1.6. Partitioning segmentations¶
There are many situations where we might want so selectively in- or exclude segments from a segmentation. For instance, a user might be want to exclude from a word segmentation all those that are less than 4 letters long. The Select widget is tailored for such tasks.
The widget’s interface (see figure 1 below) offers a choice between two modes: Include and Exclude. Depending on this parameter, incoming segments that satisfy a given condition will be either included in or excluded from the output segmentation. By default (i.e. when the Advanced settings box is unchecked), the condition is specified by means of a regex, which will be applied to each incoming segment successively. (For now, the option Annotation key: (none) can be ignored.)

Figure 1: Excluding short words with widget Select.
In the example of figure 1, the
widget is configured to exclude all incoming segments containing no more than
3 letters. Note that without the beginning of segment and end of segment
anchors (^
and $
), all words containing at least a sequence of 1 to
3 letters–i.e. all the words–would be excluded.

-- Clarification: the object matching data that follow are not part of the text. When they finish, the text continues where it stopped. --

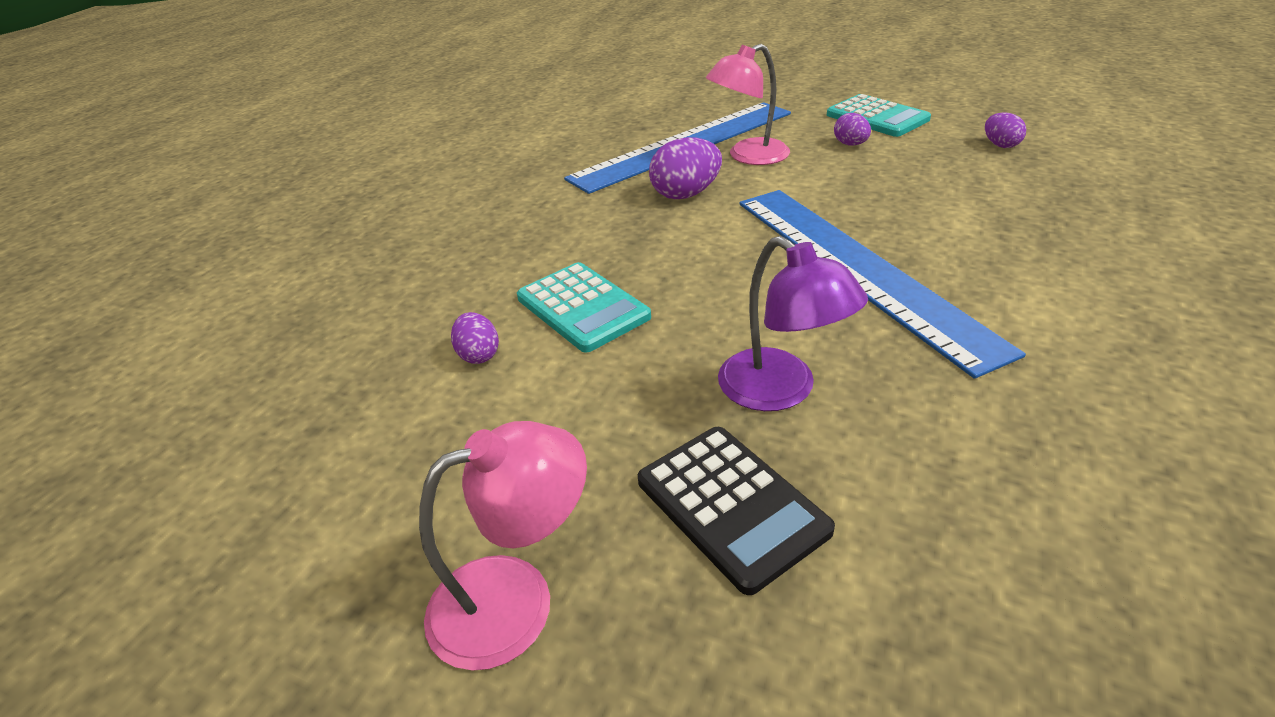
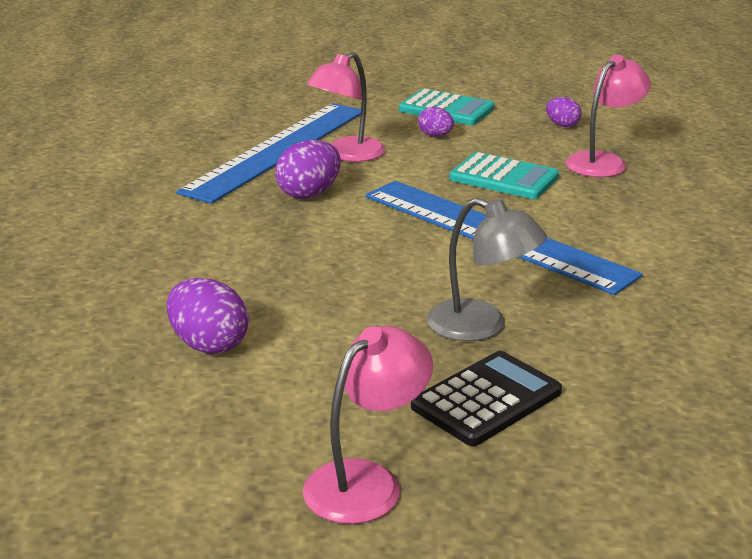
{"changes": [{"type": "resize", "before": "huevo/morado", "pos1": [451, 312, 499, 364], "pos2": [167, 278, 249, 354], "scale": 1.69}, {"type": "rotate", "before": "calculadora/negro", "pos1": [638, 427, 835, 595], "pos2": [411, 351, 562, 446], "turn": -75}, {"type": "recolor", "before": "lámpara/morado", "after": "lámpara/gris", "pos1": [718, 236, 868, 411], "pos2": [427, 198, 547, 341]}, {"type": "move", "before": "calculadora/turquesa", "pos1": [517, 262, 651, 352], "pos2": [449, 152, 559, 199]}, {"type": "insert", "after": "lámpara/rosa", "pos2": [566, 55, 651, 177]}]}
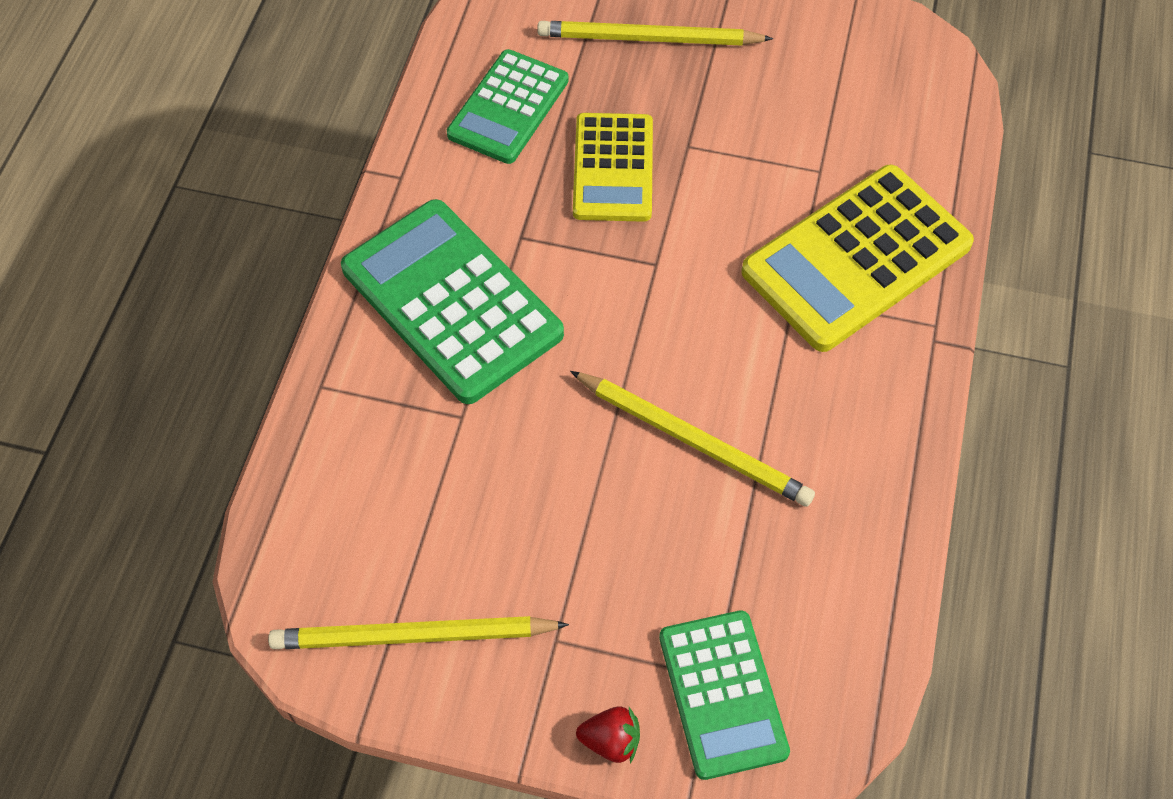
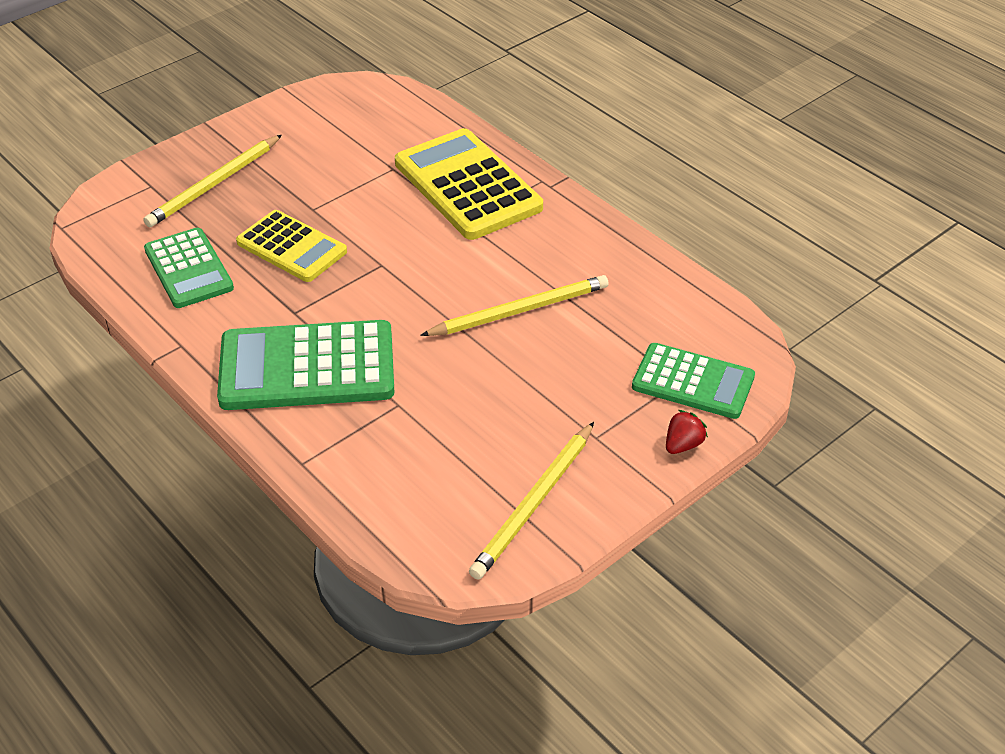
{"changes": [{"type": "rotate", "before": "calculadora/amarillo", "pos1": [741, 165, 974, 352], "pos2": [395, 128, 543, 240], "turn": 150}]}
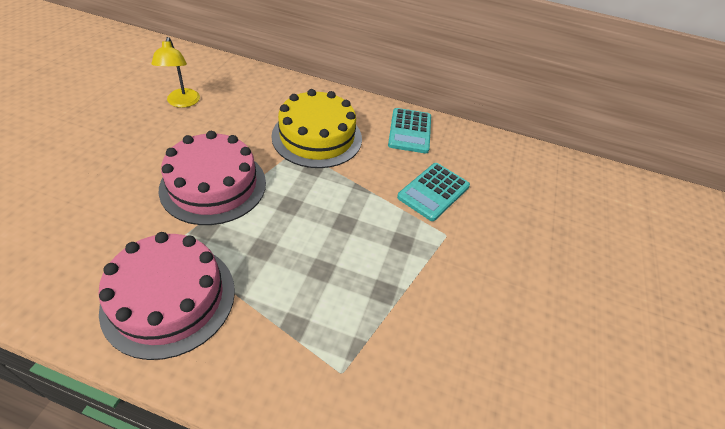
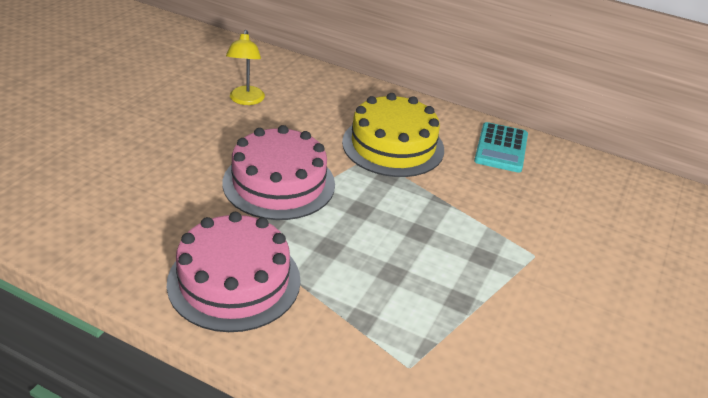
{"changes": [{"type": "delete", "before": "calculadora/turquesa", "pos1": [397, 163, 470, 221]}]}
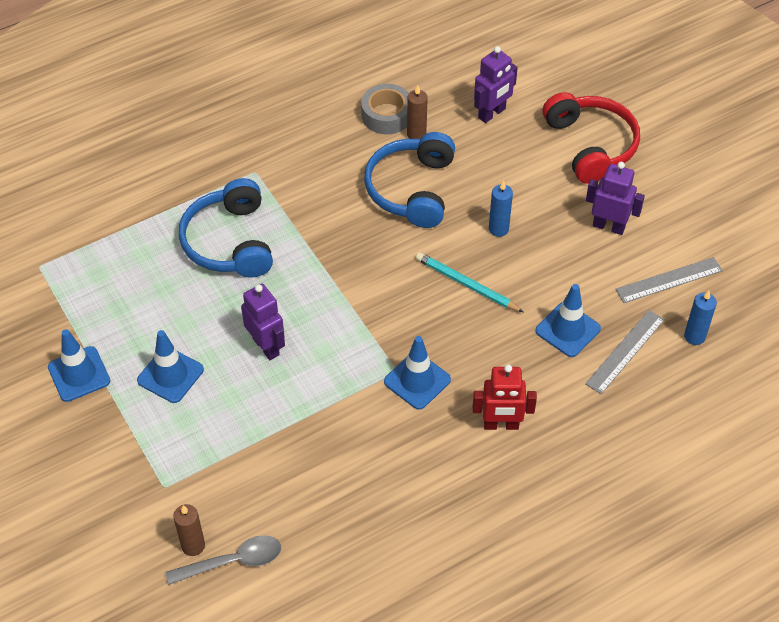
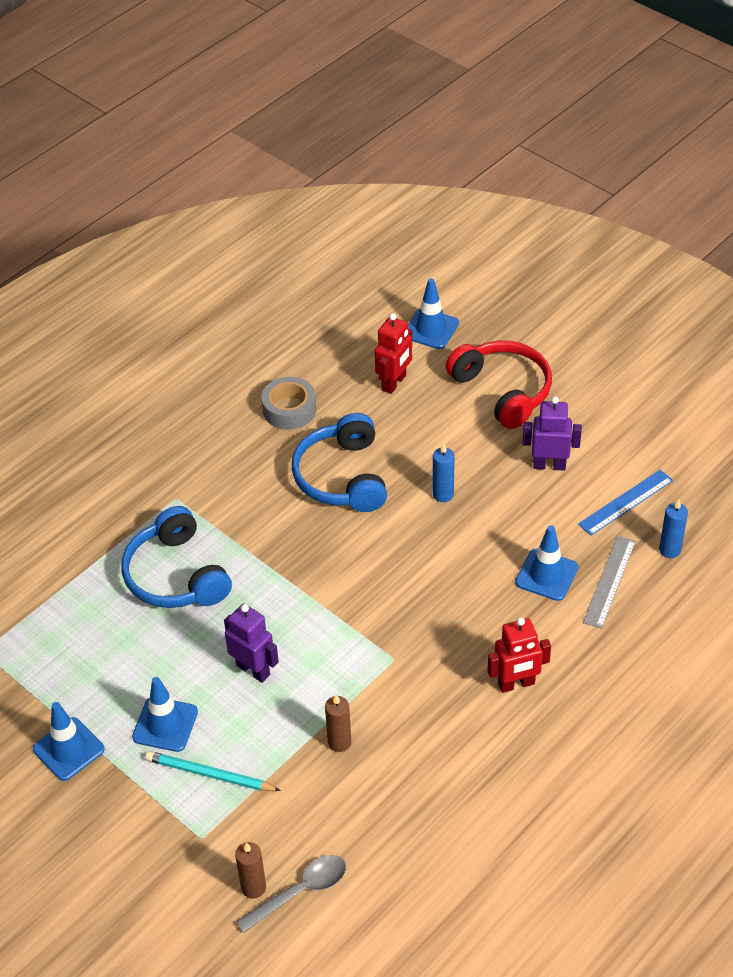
{"changes": [{"type": "move", "before": "lápiz/turquesa", "pos1": [416, 252, 524, 312], "pos2": [145, 751, 281, 791]}, {"type": "move", "before": "vela/marrón", "pos1": [407, 85, 428, 139], "pos2": [325, 695, 351, 752]}, {"type": "recolor", "before": "robot/morado", "after": "robot/rojo", "pos1": [474, 46, 518, 123], "pos2": [375, 313, 412, 394]}, {"type": "move", "before": "cono de tráfico/azul", "pos1": [384, 336, 451, 410], "pos2": [408, 278, 459, 349]}, {"type": "recolor", "before": "regla/gris", "after": "regla/azul", "pos1": [615, 257, 723, 303], "pos2": [578, 470, 673, 536]}]}
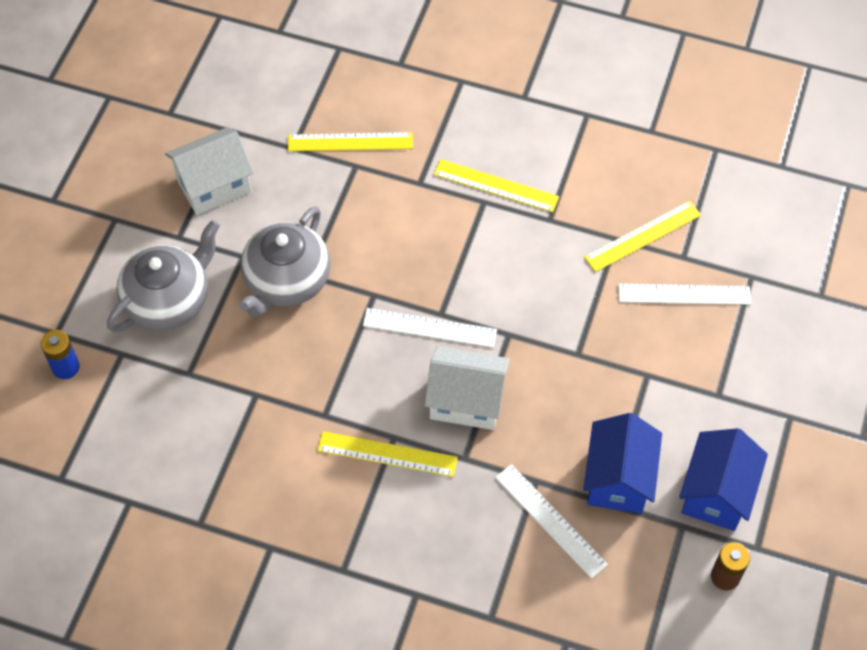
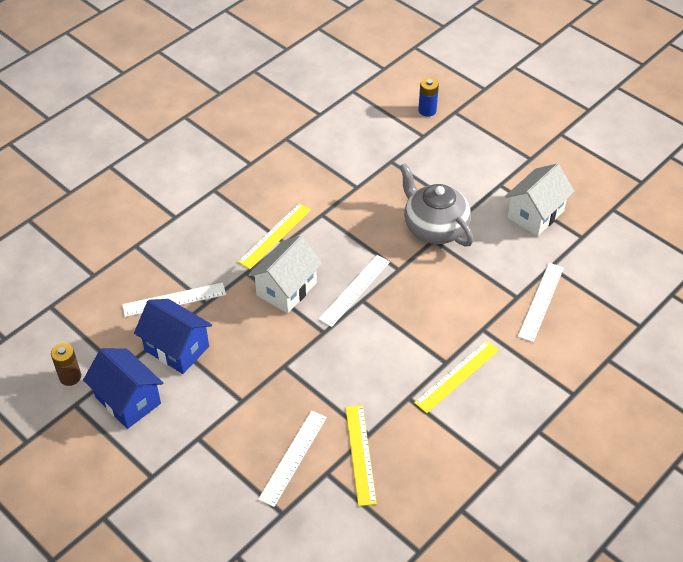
{"changes": [{"type": "rotate", "before": "casa/blanco", "pos1": [165, 127, 254, 215], "pos2": [505, 164, 575, 236], "turn": 45}, {"type": "recolor", "before": "regla/amarillo", "after": "regla/blanco", "pos1": [288, 132, 413, 151], "pos2": [518, 263, 564, 342]}, {"type": "delete", "before": "tetera/gris", "pos1": [107, 220, 220, 332]}]}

Note that Select automatically emits a second segmentation containing all the segments that have been discarded from the main output segmentation (in the case of figure 1 above, that would be all words less than 4 letters long). This feature is useful when both the selected and the discarded segments are to be further processed on distinct branches. By default, when Select is connected to another widget, the main segmentation is being emitted. In order to send the segmentation of discarded segments instead, right-click on the outgoing connection and select Reset Signals (see figure 2 below).
This opens the dialog shown on figure 3 below, where the user can “drag-and-drop” from the gray box next to Discarded data up to the box next to Segmentation, thus replacing the existing green connection. Clicking OK validates the modification and sends the discarded data through the connection.